WHERE orders.customer_id = customers.id (+);

That `(+)` symbol was Oracle's proprietary way of writing a LEFT JOIN.

The Quest: The Rosetta Stone

Different legacy databases had their own join syntax before ANSI SQL standardized it.

  • **Oracle `(+)`**: Placed on the "optional" table's column to indicate an outer join.
  • **SQL Server `*=` and `=*`**: `*=` was a LEFT JOIN, `=*` was a RIGHT JOIN.
  • The Modern Translation

    | Legacy | Modern Equivalent |

    |--------|-------------------|

    | `WHERE a.id = b.id` | `FROM a INNER JOIN b ON a.id = b.id` |

    | `WHERE a.id = b.id (+)` (Oracle) | `FROM a LEFT JOIN b ON a.id = b.id` |

    | `WHERE a.id *= b.id` (SQL Server) | `FROM a LEFT JOIN b ON a.id = b.id` |

    The "Oops" Moment

    I tried to use `(+)` in PostgreSQL. It failed immediately—that syntax is Oracle-only.

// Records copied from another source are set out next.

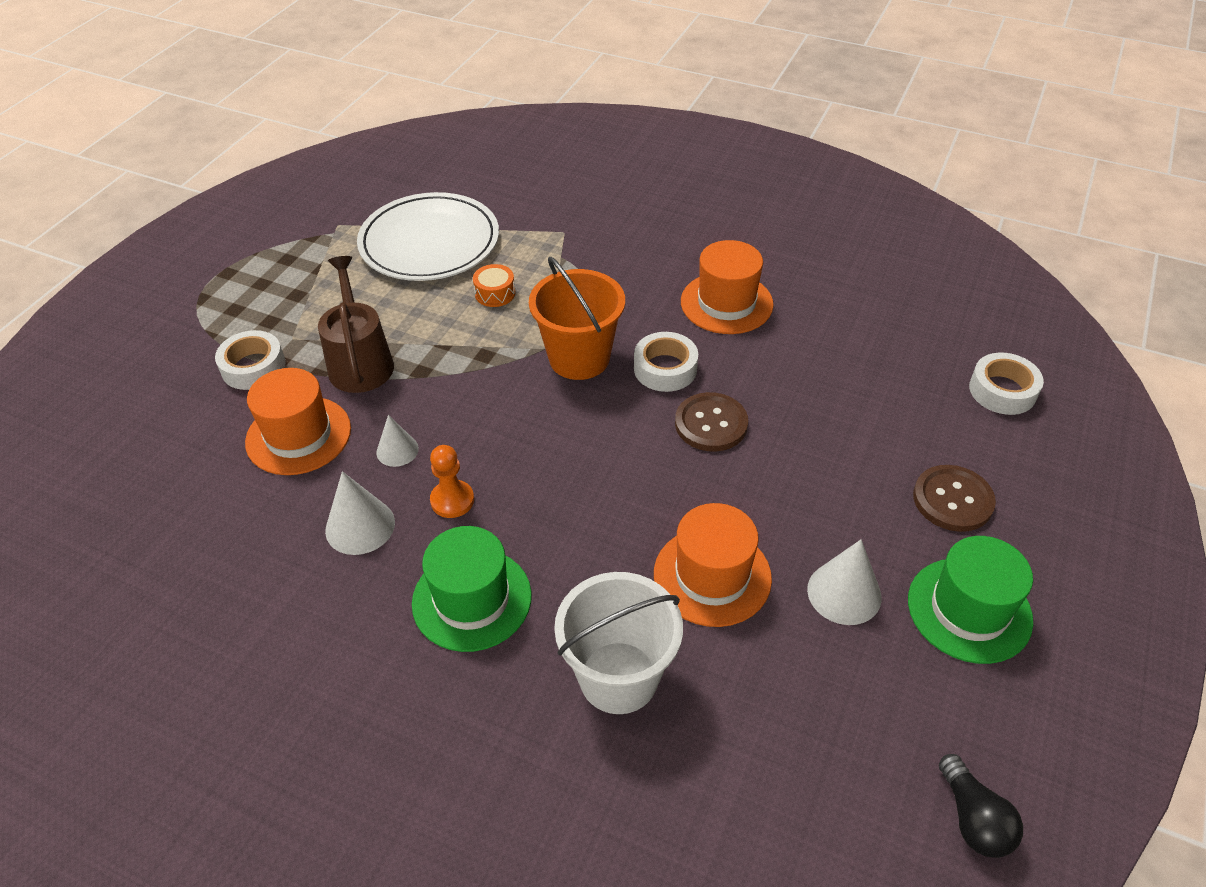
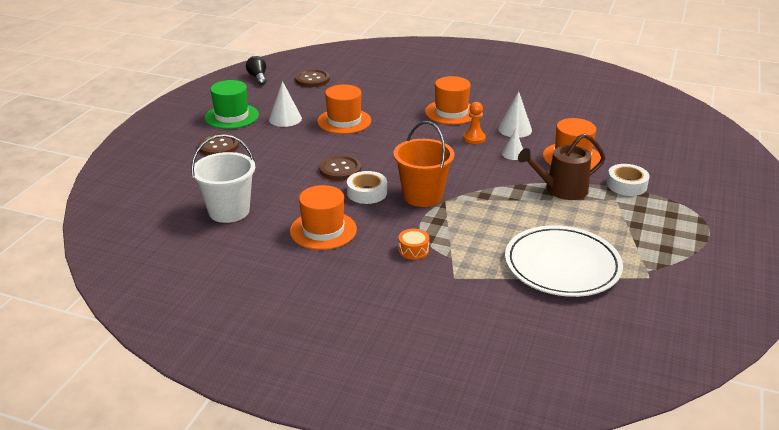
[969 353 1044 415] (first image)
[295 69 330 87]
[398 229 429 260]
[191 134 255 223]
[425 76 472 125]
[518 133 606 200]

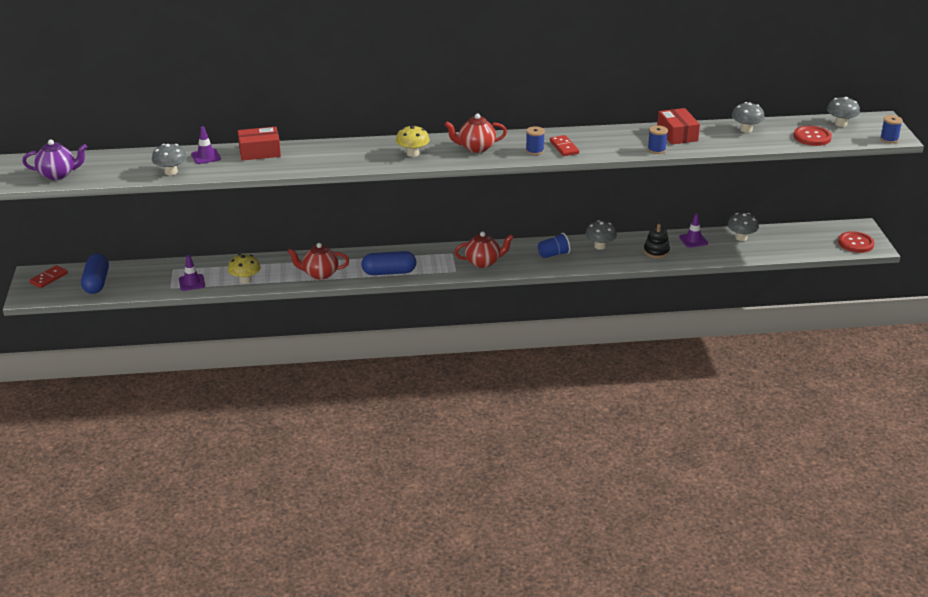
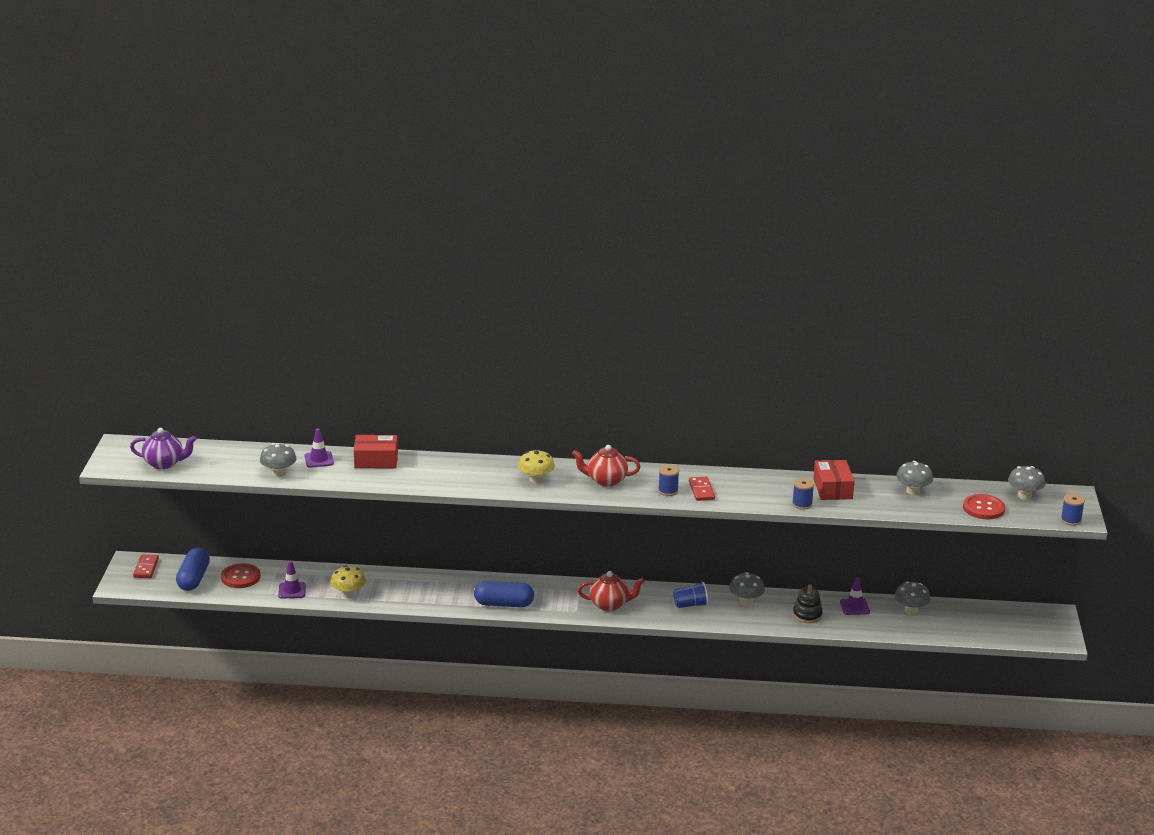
[288 243 349 280] (first image)
[221 563 261 588]
[133 555 159 578]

    **Pro Tip**: When migrating databases, join syntax is one of the first things that breaks. Always rewrite to ANSI-standard `JOIN ... ON`.

    The Victory

    I migrated a 200-query legacy codebase to modern syntax. The new code is portable across PostgreSQL, MySQL, and SQL Server. Investing in standard SQL pays dividends.

    Your Task for Today

    If you have access to a legacy system, find an old query with proprietary join syntax and translate it to modern ANSI SQL.